Saturday, January 19, 2008

Strummerville

Sarà nei cinema italiani verso la fine di febbraio. The future is unwritten è un eccellente documentario sulla vita di Joe Strummer, a opera del bravo regista Julien Temple (autore di classici come The Filth and the Fury sulla storia dei Sex Pistols e videoclip per gente come Rolling Stones, Neil Young e Tom Petty fra gli altri).
Visto l'interesse che questo tipo di film suscitano in Italia, state all'erta, probabilmente resterà nelle sale un giorno e mezzo.

(Il regista Julien Temple con la figlia)

Ho avuto modo di vederlo su dvd, per prepararmi a una intervista con il suo regista, ed è un ritratto profondo, dettagliato, toccante ed emozionante di uno degli ultimi grandi eroi del rock'n'roll: ricco di testimonianze di amici, colleghi e ammiratori (tra cui Bono e Johnny Depp), ci lascia con una sola amarezza, la stessa che esprime Bono con le sue parole: "Odio i Clash perché non ci sono più".
Dio sa quanto ci sarebbe bisogno oggigiorno di quella che era "the only band that matters".

Del film, la cosa più bella è scoprire i cosiddetti "campfires": Joe, infatti, nei suoi ultimi anni di vita, amava ritrovarsi con amici e fans attorno a dei grandi fuochi, ovunque fosse possibile, vicino a casa sua o sotto il ponte di Brooklyn, a parlare, discutere, cantare assieme per tutta la notte. Li considerava la cosa più significativa della sua intera carriera e la dice lunga dell'attenzione e della passione che Joe aveva per il dialogo, il confronto, l'unione con la gente, di cui non poteva fare a meno. Tutto il contrario di una rock star, lui che da ragazzo diceva sempre che l'unica cosa che voleva fare nella vita era diventare una rock star.
Lo è diventato, una rock star. Ma di più, molto di più.

Monday, January 14, 2008

This must be the night

Alla fine degli anni 70, era difficile in questa picola Italia musicalmente male informata capire cosa succedesse veramente dall'altra parte dell'Atlantico, là dove sin dagli inizi batteva il nostro rock'n'roll heart. Internet non esisteva neanche nei sogni più selvaggi e allora dovevi affidarti alle poche notizie che scoprivi di traverso su qualche sparuta rivista musicale. C'eravamo accorti che il nostro grande sogno di California si era infranto, e l'unico di cui sapevamo sempre (quasi) tutto era ovviamente Bob Dylan, fenomeno mediatico sempre sulla cresta dell'onda anche grazie al ritorno in Europa nel 1978.

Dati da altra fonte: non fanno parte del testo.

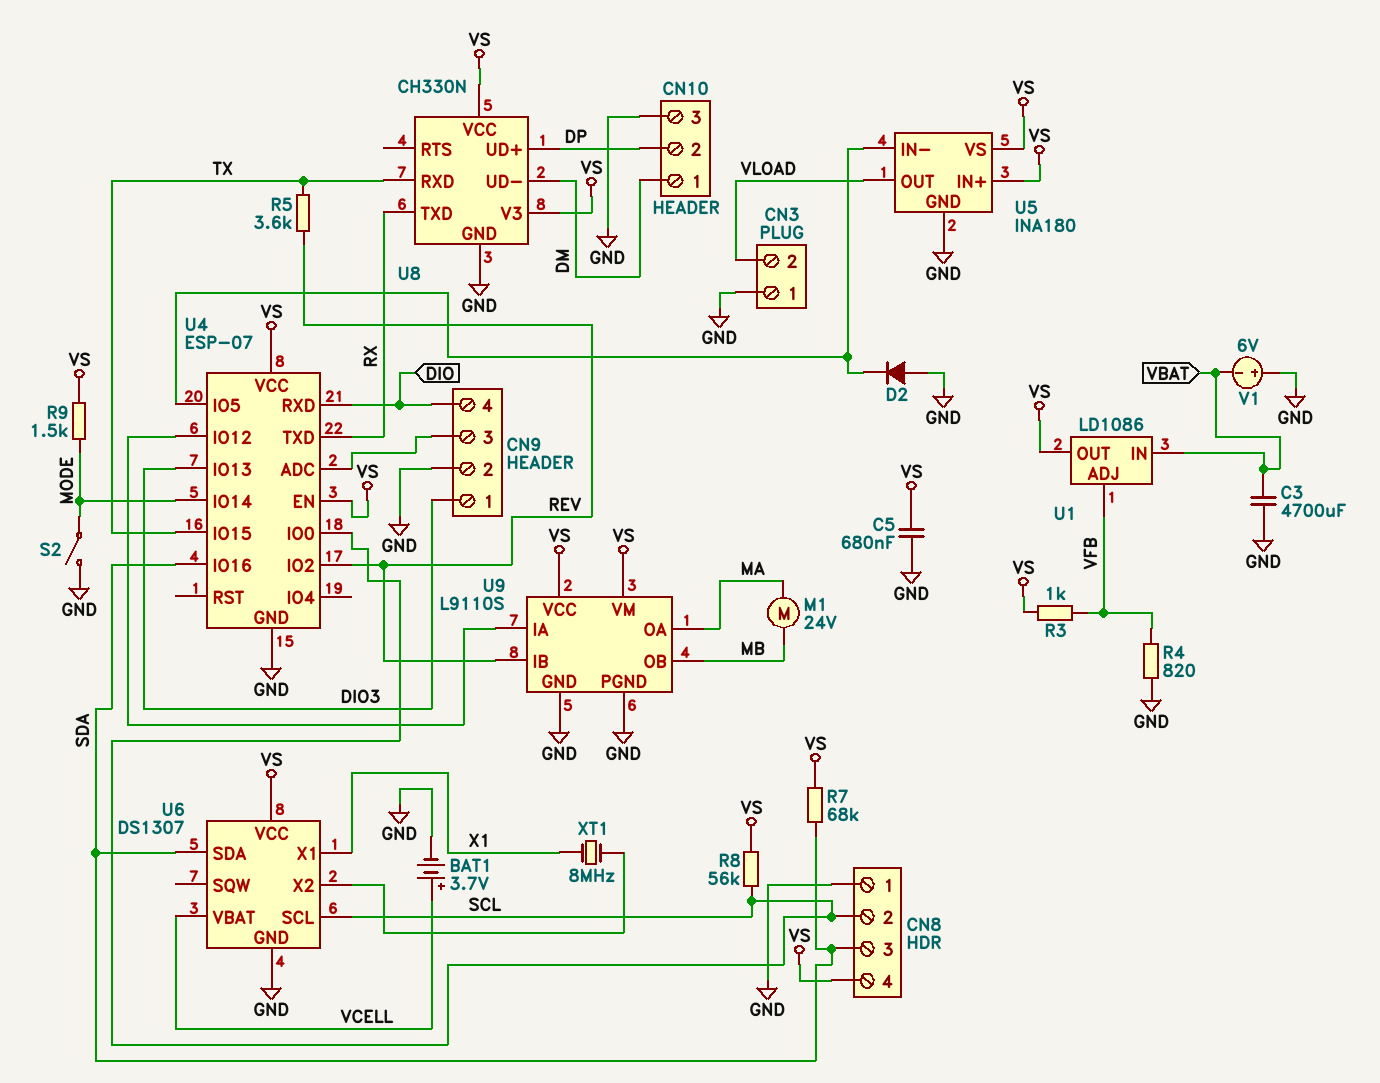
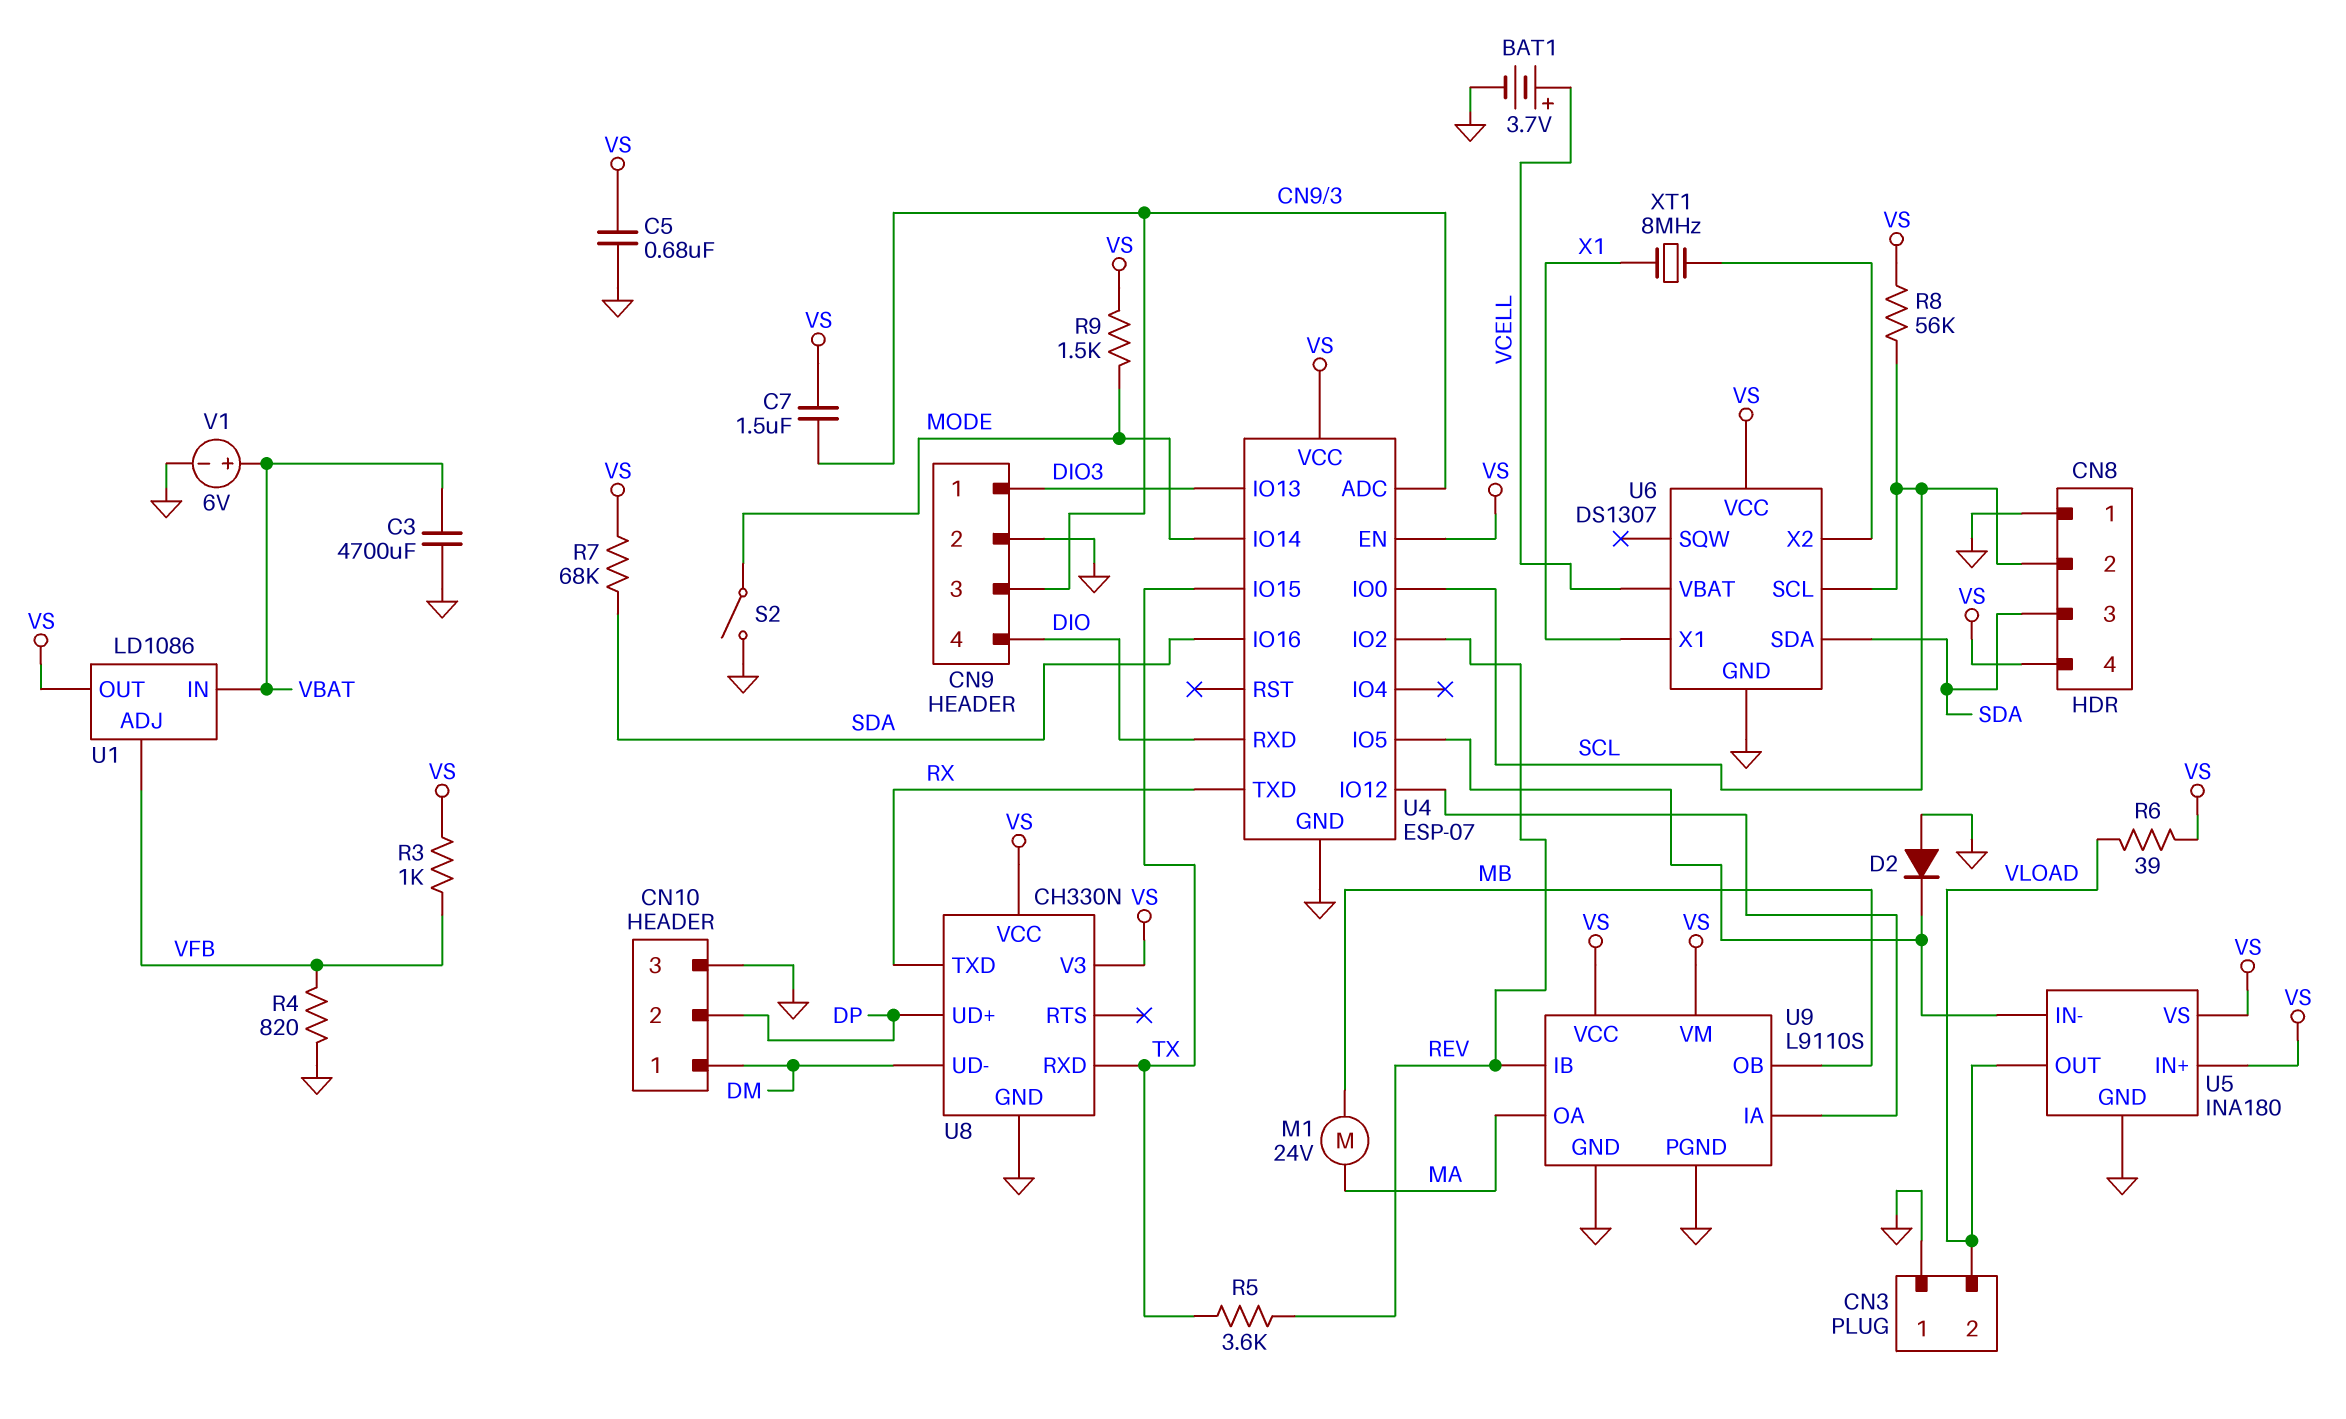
C7: none -> 1.5uF (CN9/3, VS)
R6: none -> 39 (VLOAD, VS)
V1: 6V (plus GND, minus VBAT) -> 6V (plus VBAT, minus GND)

Punk, new wave e quant'altro, non ci capivamo un tubo e poi i Sex Pistols erano spariti nel giro di pochi mesi. Solo più tardi avremmo scoperto che nella bolgia infernale del CBGB's e dintorni, a Manhattan, approffittando della gran confusione, si erano gettati degli inguaribili romantici che sognavano i Drifters e Dion, il Bob Dylan di Blonde on Blonde e i Velvet di una femme fatale. Due di loro, soprattutto, ci sarebbero entrati nel cuore, cantori e poeti delle night lights di NYC, Elliott Murphy e Willy DeVille, ai tempi ancora come Mink DeVille.
Il destino li avrebbe accomunati entrambi: troppo profondi, troppo incorruttibili alle lusinghe del commercio, troppo fedeli all'etica del rock'n'roll, si sarebbero duvti adeguare al destino di "americani a Parigi", o magari ad Amsterdam. Insomma, l'Europa li avrebbe accolti trionfalmente e l'America si sarebbe quasi dimenticata di questi suoi due figli eccellenti.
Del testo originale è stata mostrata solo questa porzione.